180 Background: Like other medical interventions, cancer screening requires shared decision-making (SDM). To better understand the process, we are performing a cluster-randomized trial of educational supports to improve screening guideline compliance for breast, cervical, colorectal, lung and prostate cancer at two urban academic medical centers. We present interim results that focus on recalled SDM discussions.

METHODS: We are enrolling an age- and sex-stratified sample of 216 patients aged 30 to 89 years, 18 treated by each of 12 primary care physicians at two affiliated hospitals before a periodic physical examination. Screening guideline format (color-coding) and academic detailing are independently assigned to providers. Patients and providers are surveyed immediately after the encounter to document SDM discussions, recommendations and beliefs. Screening guidelines (recommended, not or controversial) were determined by age, sex and risk factors.

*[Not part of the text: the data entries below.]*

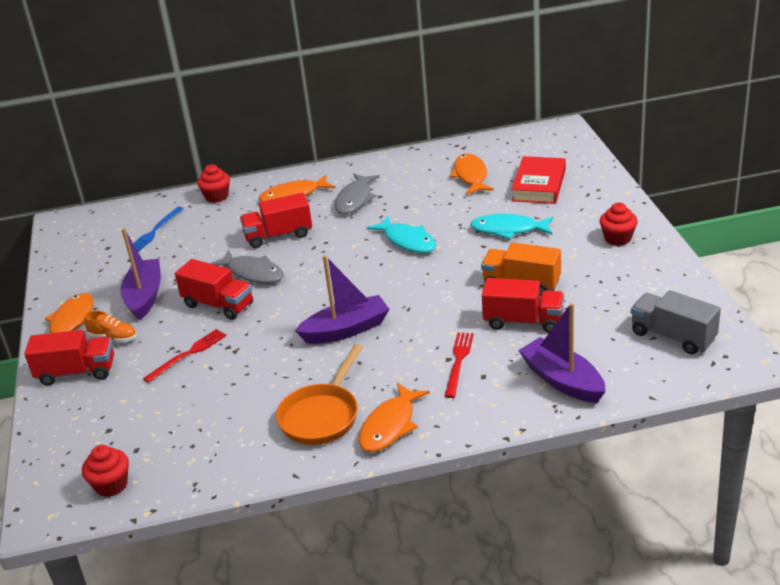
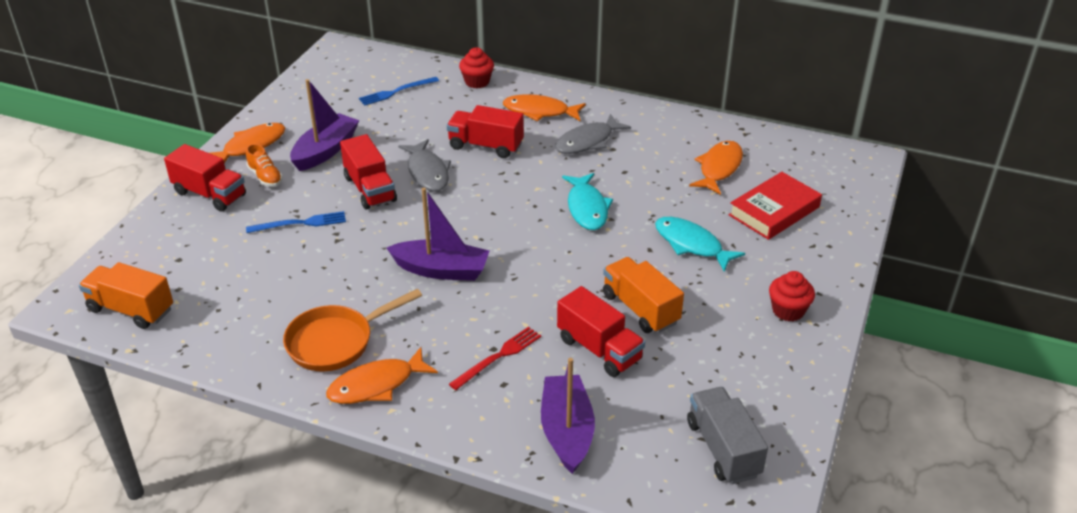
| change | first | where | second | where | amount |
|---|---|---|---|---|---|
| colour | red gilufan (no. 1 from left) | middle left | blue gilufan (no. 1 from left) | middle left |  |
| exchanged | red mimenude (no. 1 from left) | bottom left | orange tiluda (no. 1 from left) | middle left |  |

RESULTS: The first 107 eligible enrolled patients were racially diverse (non-Hispanic Caucasian 65%) and well educated (college grad 84%). Patient-physician disagreement about whether screening had been discussed ranged from 6% (mammogram) to 36% (cervical cancer) and disagreement about whether the screening test had been recommended ranged from 17% (mammography) to 44% (PSA). In only 24 (12%) of 159 jointly recalled screening discussions did both patients and physicians agree that all 3 elements of SDM - reasons for screening, reasons against and that it is optional - were discussed, although patients and physicians separately reported all elements in 58 (36%) and 45 (28%), respectively.

CONCLUSIONS: Even immediately after the encounter, many patients and physicians recalled whether screening had been discussed and recommendations differently, and most SDM discussions were incomplete.

CLINICAL TRIAL INFORMATION: NCT02430948.